Here’s a look at how some of the Pistons’ key Summer League players have performed in their two games:
Summers has been Detroit’s best player (for full stats see below). I didn’t see either game, but here’s some analysis from those who did.
Summers executes that inside-out game with smarts. He recognizes mismatches in the halfcourt. Against a slower defender, he drives to the hole. Faced up against a shorter guy, he’ll get separation and launch a jumper.
He hit the Kings with an assortment of midrange jumpers and quick moves to the basket. Jason Thompson, the Kings’ first-round pick from 2008, was at the receiving end of many moves.
Although he’s bulky, the 6-11 Thompson was no match for Summers.
Thompson was victimized by several jab steps that left him flat-footed. Summers would either shoot the jumper or get to the basket.
And not only can he score, he banged inside for seven rebounds — displaying his ability to play small forward and power forward.
"It’s a luxury to have a guy that can play both positions," (Pistons assistant Darrell) Walker said. "Some nights he can play the four, and he is definitely a three. What he brings is another shooting big that can shoot the basketball."
He also defended Kings power players (Jason Thompson and Jon Brockman) and smaller players (Donte Green and Marcus Landry) with equal success.
Summers was by far the best player on the court. He played on the perimeter and in the paint. He distributed the ball. He committed one turnover and stuck his hand to deflect passes. Georgetown players generally make solid NBA players because of their all-around skills and Summers resembles Oklahoma City forward Jeff Green.
Austin Daye has been playmaker extraordinaire for Detroit. On the Pistons’ first possession Saturday, he whipped a sharp pass from the perimeter to Trent Plaisted underneath for an easy two. On his team’s second sequence, he took his man straight off the dribble to the rack for a layup.
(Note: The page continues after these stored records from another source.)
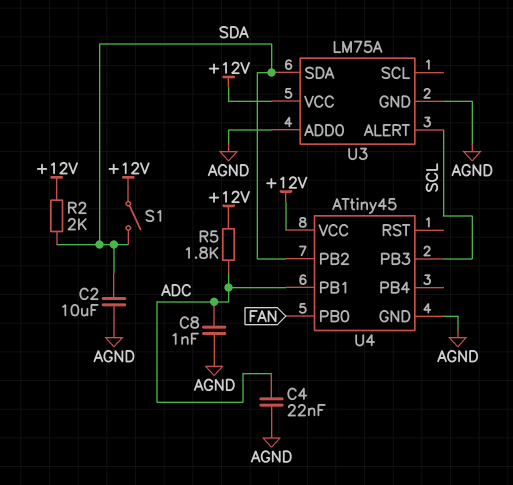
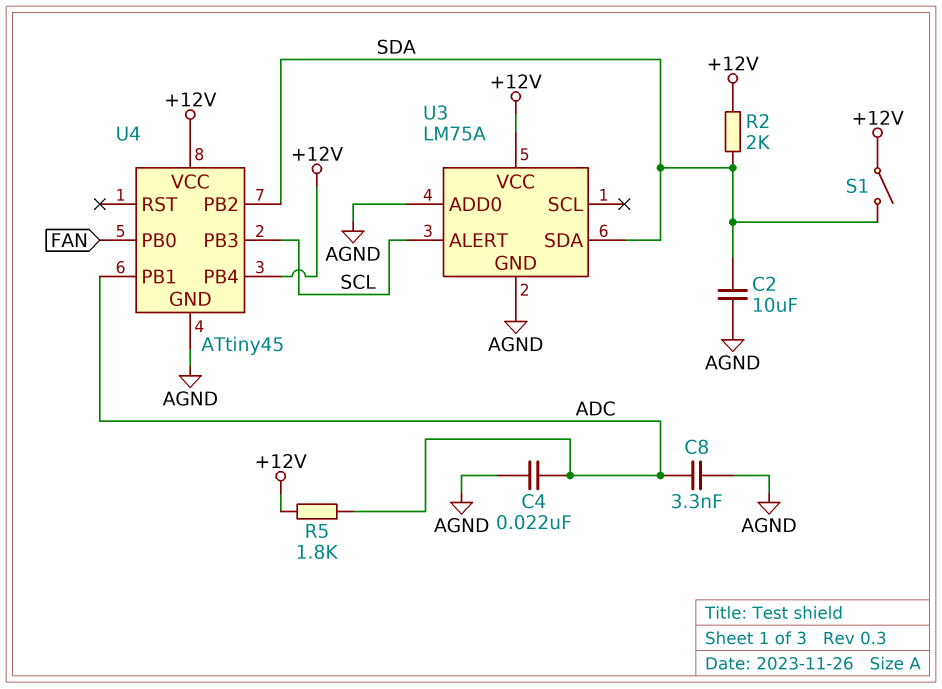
C8: 1nF (ADC, AGND) -> 3.3nF (ADC, AGND)
U4 pin PB4: none -> +12V

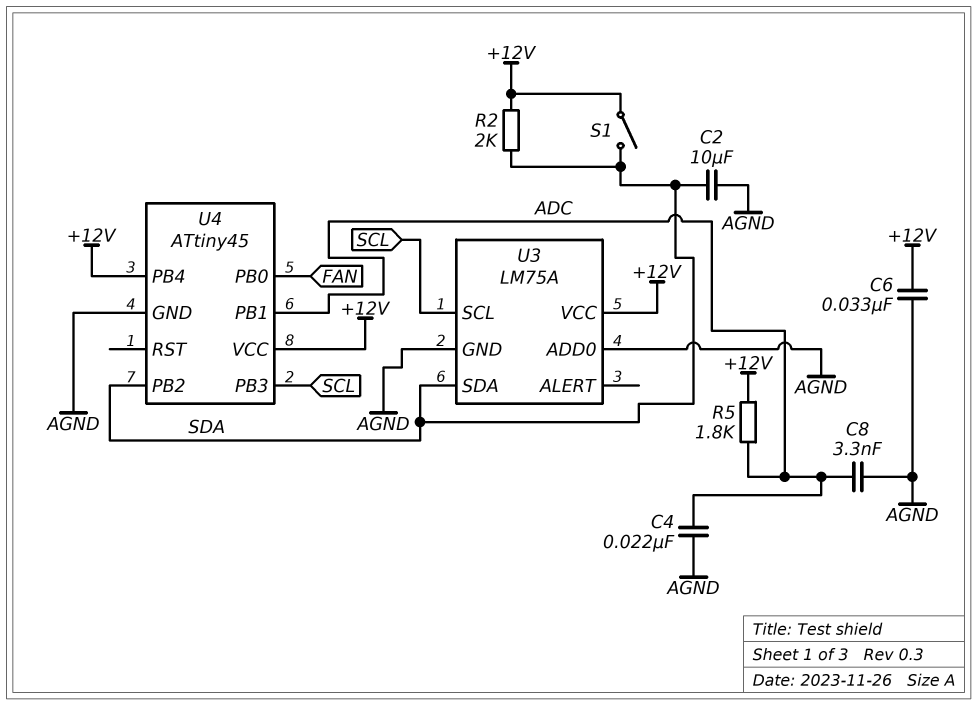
C6: none -> 33nF (+12V, AGND)
U3 pin ALERT: SCL -> none
U3 pin SCL: none -> SCL

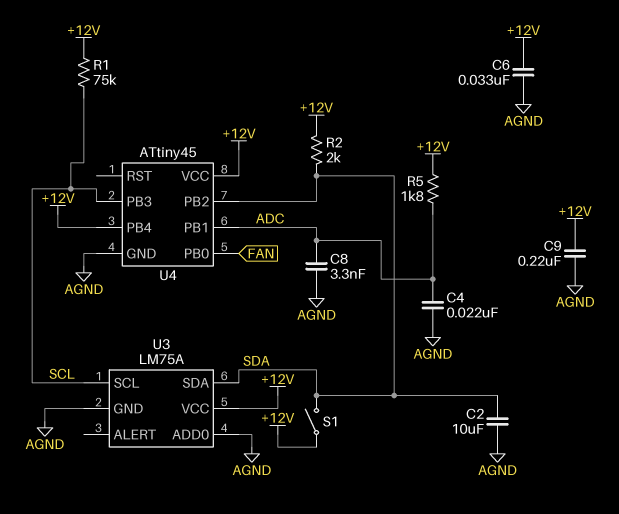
C9: none -> 220nF (+12V, AGND)
R1: none -> 75k (+12V, SCL)

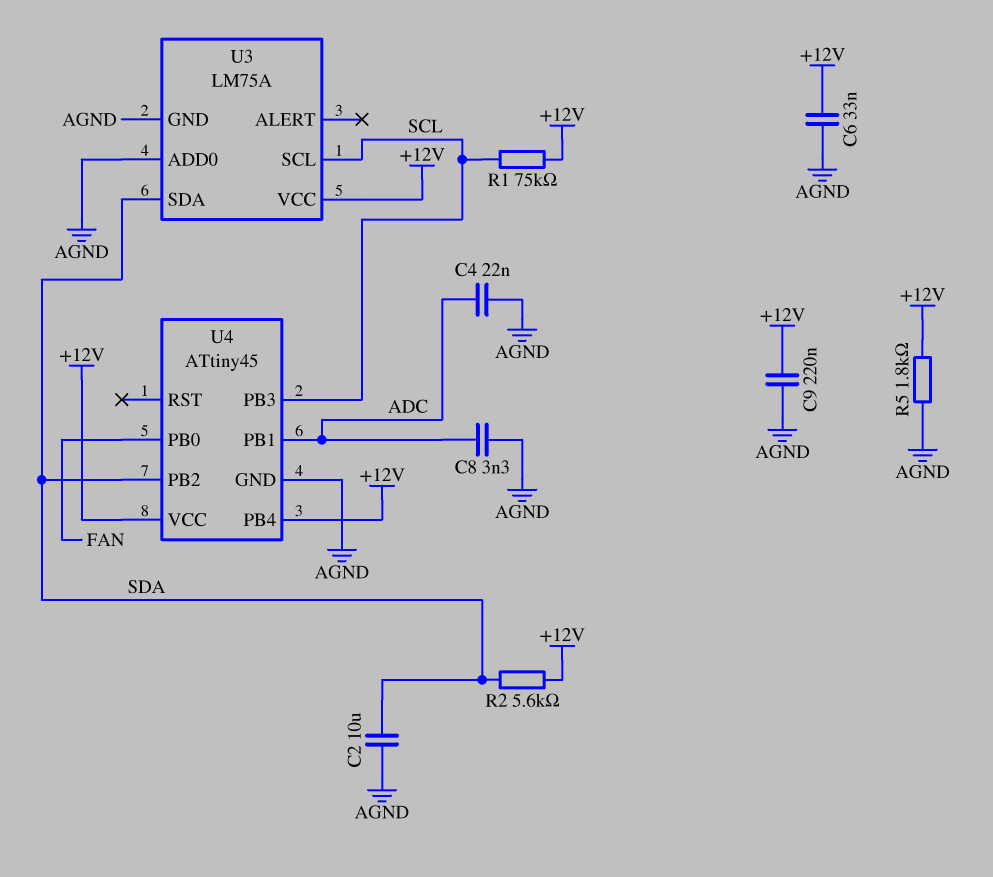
R2: 2k (+12V, SDA) -> 5.6k (+12V, SDA)
R5: 1.8k (+12V, ADC) -> 1.8k (+12V, AGND)
S1: switch (+12V, SDA) -> none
A minute later, on a pop-out, Daye nailed a silky 3-pointer. A few possessions later, he flew in from the weak side for an offensive rebound and a vicious putback slam. And that was only the first eight minutes. For all the talk about Daye lacking an NBA body, it’s hard not to draw the comparison to another lanky, versatile Pistons small forward who’s done well for himself in the league.
Darrell Walker, Pistons Summer League coach, wanted to put rookie Austin Daye into some situations that he might not have experienced much while at Gonzaga.
He wanted to put Daye in pick-and-roll situations where Daye was the ball-handler and decision-maker. He wanted Daye to initiate the offense some, similar to the way Tayshaun Prince occasionally does from the small forward position. He wanted to test Daye’s defense, matching him up with Raptors first-round draft pick DeMar DeRozen.
Mostly, he wanted to test the slender rookie’s endurance.
By all measures, Daye passed.
As for Daye’s defense, DeRozen produced 20 points, but Daye kept him in front of him most of the game. DeRozen had to take 20 shots (making nine) to get his 20 points.
Also, be sure to check out Daye’s chat with the Free Press at 6 p.m. today.
Washington seems to have a legitimate shot at making the roster. And his play in Las Vegas has been solid. From Ellis:
The athleticism has always been there, and Washington was an NBA-ready defender last summer. But on offense, he showed that his season in Israel helped and he is making the leap from being a great athlete to a good basketball player.
"His decision-making has become better. I think he doesn’t force as many things as before he went over there. He takes his time a little bit more. He doesn’t rush things and doesn’t force himself into bad situations. I think that’s where he benefitted the most."
With Washington’s athleticism and shaky jumper, a lot of his offensive production will have to come at the free throw line. But he’s only shot 4-of-14 from the line in Las Vegas.
And that’s not much of an anomaly. He shot just 61 percent at Virginia Tech.
The 6-foot-10 Jerebko had been billed as a combo forward. But the Pistons have been playing him at center a lot in Las Vegas. Are they short on big men or trying to convert Jerebko?
"I just want to get him some minutes," Walker said. "He’s a four-five (power forward-center) more than a three-four (small forward-power forward) as far as I’m concerned. I just want to put him out there and he’s played well.
"He can run and obviously he can finish. He reminds me of (New York Knicks forward) David Lee a little bit."
"I’ve never done it before (play center), so it’s a new experience," Jerebko said. "It’s physical but I like it. I don’t like to play the five, but to get minutes, I will do it."
His numbers have been lackluster. But the Pistons are desperate to add a center. Maybe they luck out, and Jerebko can fill the void.
Third point guard
Sean Singletary and Andre Owens are competing to be the third point guard come fall. If they continue to play how they have, it will come down to taste.
Owens has 13-to-1 assist-to-turnover ratio, but he hasn’t made a single shot. He has two more steals and four more rebounds than Singletary.
Singletary is 4-for-6 and averaging 6.5 points. His 7-to-4 assist-to-turnover ratio isn’t bad, either.